Primeiro vamos assumir que y é um ponto no interior do intervalo T e f(x)=y. Afirmamos que x também é um ponto no interior de I. Já que y é um ponto no interior, então existe δ>0 tal que [y−δ,y+δ] está totalmente dentro do T. Então existem x1,x2∈I tais que
f(x1)=y−δ,f(x2)=y+δ.
Já que f é estritamente crescente, concluímos que x1<x<x2 e portanto todo o intervalo [x1,x2] fica dentro de I e consequentemente x é um ponto no interior do I.

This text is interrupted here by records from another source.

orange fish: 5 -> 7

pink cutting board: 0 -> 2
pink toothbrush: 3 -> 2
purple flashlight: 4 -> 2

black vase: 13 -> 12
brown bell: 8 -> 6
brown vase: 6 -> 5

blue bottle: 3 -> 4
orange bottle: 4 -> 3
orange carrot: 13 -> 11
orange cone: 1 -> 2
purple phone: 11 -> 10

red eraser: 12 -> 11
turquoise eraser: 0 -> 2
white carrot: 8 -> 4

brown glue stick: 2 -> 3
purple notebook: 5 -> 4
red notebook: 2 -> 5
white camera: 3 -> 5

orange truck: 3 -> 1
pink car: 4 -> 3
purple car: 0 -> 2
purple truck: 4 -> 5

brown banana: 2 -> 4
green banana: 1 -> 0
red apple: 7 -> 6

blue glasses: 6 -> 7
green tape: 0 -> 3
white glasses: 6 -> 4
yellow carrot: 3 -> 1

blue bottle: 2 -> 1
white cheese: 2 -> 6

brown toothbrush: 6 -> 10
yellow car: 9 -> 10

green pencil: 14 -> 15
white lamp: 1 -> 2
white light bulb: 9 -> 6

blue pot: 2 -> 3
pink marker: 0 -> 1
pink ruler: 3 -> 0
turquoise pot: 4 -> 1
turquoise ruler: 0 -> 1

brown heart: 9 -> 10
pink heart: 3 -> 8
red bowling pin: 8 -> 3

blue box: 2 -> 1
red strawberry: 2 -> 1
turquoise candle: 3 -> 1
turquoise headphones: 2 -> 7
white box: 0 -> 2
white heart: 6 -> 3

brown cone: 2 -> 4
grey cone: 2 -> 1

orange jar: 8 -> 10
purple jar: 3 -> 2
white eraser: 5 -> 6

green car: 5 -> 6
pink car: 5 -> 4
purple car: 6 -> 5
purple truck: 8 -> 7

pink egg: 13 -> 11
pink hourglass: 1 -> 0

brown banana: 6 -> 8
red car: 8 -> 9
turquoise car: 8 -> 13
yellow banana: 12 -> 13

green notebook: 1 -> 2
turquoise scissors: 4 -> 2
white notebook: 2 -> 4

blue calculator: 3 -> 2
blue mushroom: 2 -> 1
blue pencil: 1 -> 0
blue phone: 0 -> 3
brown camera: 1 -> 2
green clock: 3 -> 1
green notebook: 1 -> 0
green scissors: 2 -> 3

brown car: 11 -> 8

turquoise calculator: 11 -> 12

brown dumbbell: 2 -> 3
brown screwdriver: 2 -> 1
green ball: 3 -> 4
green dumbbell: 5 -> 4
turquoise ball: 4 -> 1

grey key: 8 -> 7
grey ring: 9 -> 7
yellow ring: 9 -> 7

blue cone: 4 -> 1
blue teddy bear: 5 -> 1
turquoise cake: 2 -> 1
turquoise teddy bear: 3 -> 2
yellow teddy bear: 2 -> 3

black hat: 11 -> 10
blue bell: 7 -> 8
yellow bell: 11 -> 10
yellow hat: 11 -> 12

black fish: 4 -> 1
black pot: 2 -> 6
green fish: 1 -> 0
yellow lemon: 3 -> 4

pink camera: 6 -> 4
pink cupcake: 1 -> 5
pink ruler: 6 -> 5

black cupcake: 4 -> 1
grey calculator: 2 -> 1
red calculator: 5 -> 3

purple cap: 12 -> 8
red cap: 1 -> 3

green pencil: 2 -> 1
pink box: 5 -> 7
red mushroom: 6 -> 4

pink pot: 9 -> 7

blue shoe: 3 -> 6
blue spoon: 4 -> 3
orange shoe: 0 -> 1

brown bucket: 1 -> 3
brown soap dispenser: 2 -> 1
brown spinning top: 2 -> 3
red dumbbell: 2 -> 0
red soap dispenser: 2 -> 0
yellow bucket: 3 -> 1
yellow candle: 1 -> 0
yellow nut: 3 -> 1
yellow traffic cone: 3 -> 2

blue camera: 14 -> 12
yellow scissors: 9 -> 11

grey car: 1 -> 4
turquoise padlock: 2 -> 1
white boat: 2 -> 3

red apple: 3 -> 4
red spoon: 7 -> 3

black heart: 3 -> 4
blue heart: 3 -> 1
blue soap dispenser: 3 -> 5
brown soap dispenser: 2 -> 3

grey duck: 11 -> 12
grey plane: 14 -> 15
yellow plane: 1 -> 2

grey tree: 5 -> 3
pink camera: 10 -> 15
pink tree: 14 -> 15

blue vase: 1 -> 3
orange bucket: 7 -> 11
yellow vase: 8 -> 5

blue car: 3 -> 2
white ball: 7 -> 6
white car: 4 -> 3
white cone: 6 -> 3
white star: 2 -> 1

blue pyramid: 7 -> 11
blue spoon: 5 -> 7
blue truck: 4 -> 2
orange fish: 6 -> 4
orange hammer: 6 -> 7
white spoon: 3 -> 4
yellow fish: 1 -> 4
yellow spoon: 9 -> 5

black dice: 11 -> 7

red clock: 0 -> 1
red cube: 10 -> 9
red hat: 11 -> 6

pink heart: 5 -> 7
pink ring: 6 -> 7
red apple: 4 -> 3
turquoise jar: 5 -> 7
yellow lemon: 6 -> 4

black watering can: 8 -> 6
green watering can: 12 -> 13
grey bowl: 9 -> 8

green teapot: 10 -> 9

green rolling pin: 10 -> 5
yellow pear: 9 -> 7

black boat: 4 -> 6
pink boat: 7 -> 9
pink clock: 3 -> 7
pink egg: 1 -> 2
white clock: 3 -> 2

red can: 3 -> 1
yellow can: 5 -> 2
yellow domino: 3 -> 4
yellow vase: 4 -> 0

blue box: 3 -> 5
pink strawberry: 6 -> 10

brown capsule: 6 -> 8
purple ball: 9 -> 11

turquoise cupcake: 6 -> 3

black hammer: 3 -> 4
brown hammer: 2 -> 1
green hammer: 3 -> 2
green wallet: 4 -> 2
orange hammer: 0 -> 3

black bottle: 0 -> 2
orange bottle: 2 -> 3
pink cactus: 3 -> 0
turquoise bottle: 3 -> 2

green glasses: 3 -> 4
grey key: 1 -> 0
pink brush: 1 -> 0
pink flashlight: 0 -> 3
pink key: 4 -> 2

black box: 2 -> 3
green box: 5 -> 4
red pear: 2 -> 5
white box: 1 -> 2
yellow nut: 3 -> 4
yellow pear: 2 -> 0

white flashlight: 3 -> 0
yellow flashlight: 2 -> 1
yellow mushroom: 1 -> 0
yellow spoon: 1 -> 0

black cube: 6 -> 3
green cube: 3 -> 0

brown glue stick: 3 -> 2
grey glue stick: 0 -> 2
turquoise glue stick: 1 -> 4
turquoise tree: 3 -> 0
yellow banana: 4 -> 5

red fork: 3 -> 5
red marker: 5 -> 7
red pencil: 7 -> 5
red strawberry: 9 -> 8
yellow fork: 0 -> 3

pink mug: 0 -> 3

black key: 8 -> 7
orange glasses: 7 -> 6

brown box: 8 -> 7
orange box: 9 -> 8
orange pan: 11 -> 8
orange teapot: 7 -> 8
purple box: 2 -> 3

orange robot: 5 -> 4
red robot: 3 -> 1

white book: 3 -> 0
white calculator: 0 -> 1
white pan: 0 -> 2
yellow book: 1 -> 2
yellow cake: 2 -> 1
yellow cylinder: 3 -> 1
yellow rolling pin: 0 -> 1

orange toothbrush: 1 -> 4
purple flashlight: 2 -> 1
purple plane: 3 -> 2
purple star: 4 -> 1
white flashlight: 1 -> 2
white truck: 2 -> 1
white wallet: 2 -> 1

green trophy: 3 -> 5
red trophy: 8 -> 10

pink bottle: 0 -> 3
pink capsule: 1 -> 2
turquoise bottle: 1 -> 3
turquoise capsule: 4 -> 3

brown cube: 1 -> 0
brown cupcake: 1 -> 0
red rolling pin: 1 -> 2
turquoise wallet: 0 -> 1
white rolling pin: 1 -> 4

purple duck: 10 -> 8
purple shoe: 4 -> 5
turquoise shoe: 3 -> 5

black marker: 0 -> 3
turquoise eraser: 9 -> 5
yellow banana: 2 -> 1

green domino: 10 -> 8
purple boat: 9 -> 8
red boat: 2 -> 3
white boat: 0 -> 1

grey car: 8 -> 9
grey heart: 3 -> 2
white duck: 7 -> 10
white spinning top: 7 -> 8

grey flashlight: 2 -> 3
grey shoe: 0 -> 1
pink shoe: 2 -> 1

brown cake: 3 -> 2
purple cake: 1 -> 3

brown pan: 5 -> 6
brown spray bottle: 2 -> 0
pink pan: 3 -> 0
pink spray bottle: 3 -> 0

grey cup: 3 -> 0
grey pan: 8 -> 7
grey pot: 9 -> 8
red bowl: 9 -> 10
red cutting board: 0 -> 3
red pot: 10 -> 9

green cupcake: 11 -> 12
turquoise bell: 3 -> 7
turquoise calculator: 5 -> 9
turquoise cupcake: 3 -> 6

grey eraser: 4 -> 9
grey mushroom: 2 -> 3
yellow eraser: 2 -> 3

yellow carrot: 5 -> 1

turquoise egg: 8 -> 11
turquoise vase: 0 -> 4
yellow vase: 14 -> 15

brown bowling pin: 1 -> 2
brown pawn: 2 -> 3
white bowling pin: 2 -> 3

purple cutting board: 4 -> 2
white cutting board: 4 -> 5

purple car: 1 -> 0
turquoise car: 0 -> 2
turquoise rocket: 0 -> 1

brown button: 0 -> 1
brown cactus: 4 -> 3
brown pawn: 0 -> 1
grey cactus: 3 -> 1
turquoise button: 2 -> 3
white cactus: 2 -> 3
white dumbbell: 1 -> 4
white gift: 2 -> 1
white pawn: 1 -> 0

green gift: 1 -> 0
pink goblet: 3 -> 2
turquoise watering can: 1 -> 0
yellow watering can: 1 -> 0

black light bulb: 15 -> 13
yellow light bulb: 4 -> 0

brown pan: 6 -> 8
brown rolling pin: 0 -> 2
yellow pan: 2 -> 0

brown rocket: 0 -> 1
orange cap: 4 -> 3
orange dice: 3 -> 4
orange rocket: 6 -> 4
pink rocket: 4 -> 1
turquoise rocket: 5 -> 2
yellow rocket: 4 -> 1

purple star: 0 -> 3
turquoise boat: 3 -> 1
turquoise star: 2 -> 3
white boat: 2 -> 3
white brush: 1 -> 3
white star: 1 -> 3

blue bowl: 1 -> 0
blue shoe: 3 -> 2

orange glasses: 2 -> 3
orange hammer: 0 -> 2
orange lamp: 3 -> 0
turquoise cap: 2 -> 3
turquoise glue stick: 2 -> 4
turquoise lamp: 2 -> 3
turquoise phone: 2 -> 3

Agora vamos provar que f−1(yn)→f−1(y).
Sejam xn=f−1(yn). Considere dois pontos x−ϵ,x+ϵ,ϵ>0 e precisamos mostrar que a existe N∈N tal que
Se n≥N então xn∈(x−ϵ,x+ϵ).
Denotamos por yb=f(x−ϵ),yt=f(x+ϵ)
Pela convergência da sequência yn existe N tal que se n>N então yn∈[yb,yt]. Consequentemente xn∈[x−ϵ,x+ϵ].
Caso em que y é um ponto extremo do intervalo T (se ocorrer) podemos argumentar similarmente, apenas com intervalos com um lado fechado.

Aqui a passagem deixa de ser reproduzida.